New Riders of the Purple Sage: 17 Pine Avenue

Jesse Jarnow on May 2, 2012

Woodstock

Birthed (as they say) because Jerry Garcia wanted an outlet to play pedal steel, David Nelson and Marmaduke Dawson probably would’ve started a band anyway, and the New Riders of the Purple Sage have thusly galloped onward for most of the past four decades. Buddy Cage replaced Garcia in ‘72 and Marmaduke died last year, but on board for this incarnation is semi-unretired Grateful Dead lyricist Robert Hunter — who, in some alternate universe, is the only true frontman when Furthur plays the songs he wrote with Jerry Garcia.
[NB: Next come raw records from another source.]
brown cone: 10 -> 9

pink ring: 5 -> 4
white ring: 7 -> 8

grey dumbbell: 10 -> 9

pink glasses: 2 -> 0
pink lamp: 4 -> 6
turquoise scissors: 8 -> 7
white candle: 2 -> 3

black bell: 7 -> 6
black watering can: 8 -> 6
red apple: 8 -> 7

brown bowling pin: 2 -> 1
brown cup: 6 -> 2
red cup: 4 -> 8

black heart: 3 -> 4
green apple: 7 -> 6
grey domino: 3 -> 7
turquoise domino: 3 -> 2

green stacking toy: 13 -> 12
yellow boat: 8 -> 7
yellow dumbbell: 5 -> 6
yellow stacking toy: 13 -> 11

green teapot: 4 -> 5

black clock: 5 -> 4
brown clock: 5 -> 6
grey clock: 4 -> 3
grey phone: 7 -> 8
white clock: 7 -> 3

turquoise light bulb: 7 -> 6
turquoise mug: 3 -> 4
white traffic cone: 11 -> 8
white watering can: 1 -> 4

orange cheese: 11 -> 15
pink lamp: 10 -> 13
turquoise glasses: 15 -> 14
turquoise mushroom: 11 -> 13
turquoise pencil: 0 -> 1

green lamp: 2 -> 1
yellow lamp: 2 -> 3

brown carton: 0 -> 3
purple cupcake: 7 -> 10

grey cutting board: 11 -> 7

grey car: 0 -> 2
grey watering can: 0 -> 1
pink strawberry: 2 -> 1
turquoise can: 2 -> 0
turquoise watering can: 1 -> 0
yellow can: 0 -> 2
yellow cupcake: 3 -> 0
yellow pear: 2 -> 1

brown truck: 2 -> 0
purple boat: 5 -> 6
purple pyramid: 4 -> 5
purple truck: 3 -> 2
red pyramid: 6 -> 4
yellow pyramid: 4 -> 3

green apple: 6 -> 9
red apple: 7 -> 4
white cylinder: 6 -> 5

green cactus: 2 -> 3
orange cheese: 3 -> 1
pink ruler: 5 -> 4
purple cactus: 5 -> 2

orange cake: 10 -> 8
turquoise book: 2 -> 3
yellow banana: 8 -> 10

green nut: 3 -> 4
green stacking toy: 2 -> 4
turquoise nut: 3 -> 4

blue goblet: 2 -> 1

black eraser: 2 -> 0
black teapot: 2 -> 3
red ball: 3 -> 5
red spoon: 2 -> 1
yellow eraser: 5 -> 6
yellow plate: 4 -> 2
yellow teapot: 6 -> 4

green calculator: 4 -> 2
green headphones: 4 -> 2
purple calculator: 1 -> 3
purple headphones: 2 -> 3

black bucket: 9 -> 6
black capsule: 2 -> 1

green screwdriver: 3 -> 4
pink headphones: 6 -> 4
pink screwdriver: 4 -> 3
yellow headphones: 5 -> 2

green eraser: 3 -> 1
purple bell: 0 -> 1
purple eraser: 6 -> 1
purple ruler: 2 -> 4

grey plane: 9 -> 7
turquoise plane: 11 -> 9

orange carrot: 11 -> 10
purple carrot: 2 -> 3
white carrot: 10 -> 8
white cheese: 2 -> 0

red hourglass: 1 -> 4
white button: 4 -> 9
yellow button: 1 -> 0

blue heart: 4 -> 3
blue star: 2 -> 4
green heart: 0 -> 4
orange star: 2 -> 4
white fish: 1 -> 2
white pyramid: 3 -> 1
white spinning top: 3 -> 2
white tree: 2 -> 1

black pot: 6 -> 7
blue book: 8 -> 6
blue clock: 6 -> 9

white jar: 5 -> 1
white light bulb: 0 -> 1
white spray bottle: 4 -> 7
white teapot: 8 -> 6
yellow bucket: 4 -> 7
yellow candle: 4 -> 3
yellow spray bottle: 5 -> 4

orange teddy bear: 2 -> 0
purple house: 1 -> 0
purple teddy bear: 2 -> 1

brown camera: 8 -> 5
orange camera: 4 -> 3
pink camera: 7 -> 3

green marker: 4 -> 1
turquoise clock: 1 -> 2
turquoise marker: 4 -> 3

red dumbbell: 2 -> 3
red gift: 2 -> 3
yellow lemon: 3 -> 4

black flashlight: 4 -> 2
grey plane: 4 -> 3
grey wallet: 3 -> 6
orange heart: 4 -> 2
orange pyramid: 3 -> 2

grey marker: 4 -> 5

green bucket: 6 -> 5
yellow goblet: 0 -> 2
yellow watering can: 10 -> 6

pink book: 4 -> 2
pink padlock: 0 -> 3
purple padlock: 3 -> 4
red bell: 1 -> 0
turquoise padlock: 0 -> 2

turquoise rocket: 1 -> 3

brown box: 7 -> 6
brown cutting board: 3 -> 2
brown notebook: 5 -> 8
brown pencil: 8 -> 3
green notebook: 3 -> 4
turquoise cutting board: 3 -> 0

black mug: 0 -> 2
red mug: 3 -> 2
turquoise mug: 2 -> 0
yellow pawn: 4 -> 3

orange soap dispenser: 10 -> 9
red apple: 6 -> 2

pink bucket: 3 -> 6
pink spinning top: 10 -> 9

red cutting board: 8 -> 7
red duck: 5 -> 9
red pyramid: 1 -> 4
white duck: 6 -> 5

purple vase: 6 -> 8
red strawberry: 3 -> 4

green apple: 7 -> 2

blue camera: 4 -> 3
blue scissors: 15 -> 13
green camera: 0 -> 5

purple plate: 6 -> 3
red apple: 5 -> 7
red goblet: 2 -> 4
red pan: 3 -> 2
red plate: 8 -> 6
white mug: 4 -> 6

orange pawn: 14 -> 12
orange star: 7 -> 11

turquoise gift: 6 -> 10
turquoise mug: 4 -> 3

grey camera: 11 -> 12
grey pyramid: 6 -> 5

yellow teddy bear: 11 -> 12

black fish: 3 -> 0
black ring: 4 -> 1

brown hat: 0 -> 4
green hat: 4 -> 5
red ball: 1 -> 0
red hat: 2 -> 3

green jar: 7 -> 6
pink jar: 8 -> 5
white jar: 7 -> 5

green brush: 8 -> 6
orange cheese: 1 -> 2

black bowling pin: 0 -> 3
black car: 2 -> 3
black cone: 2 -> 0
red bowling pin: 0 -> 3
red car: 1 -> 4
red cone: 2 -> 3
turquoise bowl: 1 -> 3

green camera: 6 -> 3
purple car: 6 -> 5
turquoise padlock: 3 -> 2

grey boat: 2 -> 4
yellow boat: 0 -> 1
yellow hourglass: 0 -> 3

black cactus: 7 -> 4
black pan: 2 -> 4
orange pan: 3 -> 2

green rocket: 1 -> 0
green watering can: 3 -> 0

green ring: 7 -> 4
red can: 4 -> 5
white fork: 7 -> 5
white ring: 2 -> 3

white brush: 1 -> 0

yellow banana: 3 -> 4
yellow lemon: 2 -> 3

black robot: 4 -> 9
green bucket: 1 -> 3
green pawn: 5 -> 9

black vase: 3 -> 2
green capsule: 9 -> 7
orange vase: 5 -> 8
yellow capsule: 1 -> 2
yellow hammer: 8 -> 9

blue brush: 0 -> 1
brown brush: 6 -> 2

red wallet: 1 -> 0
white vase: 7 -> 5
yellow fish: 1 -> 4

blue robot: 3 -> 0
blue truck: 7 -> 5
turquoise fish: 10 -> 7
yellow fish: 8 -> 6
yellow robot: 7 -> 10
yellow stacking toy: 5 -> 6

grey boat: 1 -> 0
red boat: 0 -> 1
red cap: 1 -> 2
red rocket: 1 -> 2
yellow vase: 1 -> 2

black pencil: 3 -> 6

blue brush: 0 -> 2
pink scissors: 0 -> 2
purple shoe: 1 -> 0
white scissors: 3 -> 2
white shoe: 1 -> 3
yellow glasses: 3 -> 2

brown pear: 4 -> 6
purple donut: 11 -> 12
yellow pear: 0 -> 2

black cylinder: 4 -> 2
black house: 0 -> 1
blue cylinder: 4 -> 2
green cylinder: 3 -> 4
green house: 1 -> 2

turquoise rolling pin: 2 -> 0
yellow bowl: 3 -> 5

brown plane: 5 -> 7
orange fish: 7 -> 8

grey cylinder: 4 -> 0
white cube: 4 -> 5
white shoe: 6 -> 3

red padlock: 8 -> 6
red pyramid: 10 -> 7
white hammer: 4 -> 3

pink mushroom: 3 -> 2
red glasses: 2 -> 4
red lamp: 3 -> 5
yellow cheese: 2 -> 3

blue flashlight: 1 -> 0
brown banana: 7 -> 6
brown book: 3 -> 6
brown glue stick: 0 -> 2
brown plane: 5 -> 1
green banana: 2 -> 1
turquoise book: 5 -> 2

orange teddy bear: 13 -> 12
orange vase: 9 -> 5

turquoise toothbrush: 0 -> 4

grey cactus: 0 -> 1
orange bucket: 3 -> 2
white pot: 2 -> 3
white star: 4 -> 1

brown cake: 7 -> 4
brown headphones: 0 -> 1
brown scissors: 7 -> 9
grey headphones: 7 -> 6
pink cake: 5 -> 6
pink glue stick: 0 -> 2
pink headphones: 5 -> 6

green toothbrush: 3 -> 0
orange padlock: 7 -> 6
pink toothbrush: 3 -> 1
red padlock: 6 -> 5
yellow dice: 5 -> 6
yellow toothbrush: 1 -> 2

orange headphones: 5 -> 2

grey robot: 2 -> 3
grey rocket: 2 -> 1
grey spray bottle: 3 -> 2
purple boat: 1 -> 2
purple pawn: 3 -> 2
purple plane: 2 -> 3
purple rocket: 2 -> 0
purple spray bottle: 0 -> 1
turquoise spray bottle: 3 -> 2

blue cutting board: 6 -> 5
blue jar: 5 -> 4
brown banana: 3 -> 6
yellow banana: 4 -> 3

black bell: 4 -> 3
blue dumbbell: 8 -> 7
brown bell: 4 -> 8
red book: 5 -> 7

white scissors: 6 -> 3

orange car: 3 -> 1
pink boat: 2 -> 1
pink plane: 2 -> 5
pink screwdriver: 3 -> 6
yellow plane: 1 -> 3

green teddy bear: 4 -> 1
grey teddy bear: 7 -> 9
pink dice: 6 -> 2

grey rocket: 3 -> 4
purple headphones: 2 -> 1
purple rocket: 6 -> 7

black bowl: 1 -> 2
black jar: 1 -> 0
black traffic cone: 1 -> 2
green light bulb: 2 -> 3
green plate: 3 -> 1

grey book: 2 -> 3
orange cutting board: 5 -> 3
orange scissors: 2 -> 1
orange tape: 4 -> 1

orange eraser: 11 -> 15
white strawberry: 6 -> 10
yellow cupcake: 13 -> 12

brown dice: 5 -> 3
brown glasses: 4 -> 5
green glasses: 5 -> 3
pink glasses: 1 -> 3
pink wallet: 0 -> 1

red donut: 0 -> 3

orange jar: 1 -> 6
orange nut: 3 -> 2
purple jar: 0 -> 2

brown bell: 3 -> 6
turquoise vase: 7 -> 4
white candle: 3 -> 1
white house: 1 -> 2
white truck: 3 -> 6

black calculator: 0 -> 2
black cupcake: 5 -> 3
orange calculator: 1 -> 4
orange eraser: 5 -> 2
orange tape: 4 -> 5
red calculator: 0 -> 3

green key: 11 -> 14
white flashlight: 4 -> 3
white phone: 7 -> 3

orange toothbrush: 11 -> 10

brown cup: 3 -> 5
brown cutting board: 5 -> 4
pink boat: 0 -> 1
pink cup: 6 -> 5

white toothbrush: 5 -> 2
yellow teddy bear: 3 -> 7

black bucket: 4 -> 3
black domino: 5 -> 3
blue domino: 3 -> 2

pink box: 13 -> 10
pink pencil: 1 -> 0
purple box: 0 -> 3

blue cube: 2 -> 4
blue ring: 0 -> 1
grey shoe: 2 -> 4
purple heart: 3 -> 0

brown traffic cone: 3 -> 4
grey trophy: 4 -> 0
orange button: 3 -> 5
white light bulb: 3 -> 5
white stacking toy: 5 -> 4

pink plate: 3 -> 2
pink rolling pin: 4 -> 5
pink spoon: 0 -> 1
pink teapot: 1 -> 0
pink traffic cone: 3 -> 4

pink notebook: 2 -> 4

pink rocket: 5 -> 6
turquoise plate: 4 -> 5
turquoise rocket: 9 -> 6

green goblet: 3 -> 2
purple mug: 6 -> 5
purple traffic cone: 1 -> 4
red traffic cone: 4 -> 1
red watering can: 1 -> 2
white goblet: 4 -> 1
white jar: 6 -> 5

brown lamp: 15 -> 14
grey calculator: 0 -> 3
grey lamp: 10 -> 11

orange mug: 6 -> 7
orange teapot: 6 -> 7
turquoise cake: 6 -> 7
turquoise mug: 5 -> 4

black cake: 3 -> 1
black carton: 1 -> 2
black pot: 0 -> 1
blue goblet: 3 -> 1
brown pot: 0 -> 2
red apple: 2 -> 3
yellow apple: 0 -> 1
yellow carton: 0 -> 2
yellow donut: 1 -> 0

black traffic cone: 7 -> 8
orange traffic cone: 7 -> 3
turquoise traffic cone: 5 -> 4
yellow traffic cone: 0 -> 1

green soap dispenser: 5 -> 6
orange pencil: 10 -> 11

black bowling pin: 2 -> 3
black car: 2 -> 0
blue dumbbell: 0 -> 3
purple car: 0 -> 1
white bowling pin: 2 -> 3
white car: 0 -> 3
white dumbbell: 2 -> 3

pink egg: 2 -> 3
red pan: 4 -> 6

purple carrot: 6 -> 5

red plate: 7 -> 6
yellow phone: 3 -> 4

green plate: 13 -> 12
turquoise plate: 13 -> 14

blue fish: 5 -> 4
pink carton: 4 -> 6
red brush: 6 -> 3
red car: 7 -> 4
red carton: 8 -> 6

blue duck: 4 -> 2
Hunter has surfaced occasionally, most recently collaborating with Bob Dylan on 2009’s somewhat unambitious (though completely welcome) Together Through Life. 17 Pine Avenue finds him in much more natural form, co-penning seven songs with Nelson, steeped in the same Bay Area folkwaters as Garcia and Hunter themselves, where they played together in the Wildwood Boys. 17 Pine Avenue’s glorious centerpiece is “Suite at the Mission,” which rings like a lost Garcia/Hunter number cut from the same sad-sack existential cloth as “Wharf Rat,” “Mission in the Rain,” and countless others, weary and triumphant. Cage’s pedal steel lays tearful bed for Nelson’s craggy delivery of Hunter’s words, a familiar world opening up instantly. Hunter’s in somewhat looser form elsewhere (like the f-bombed “No Time”) and filled with boogie wisdom of the “U.S. Blues” variety, like “Six Of One.” The New Riders do him pretty alright. The album’s other five tunes aren’t nearly as elegant, but that’s not their fault, and it’s a nice dispatch from Hunter and the New Riders’ American west, a shared dreamscape at sunset.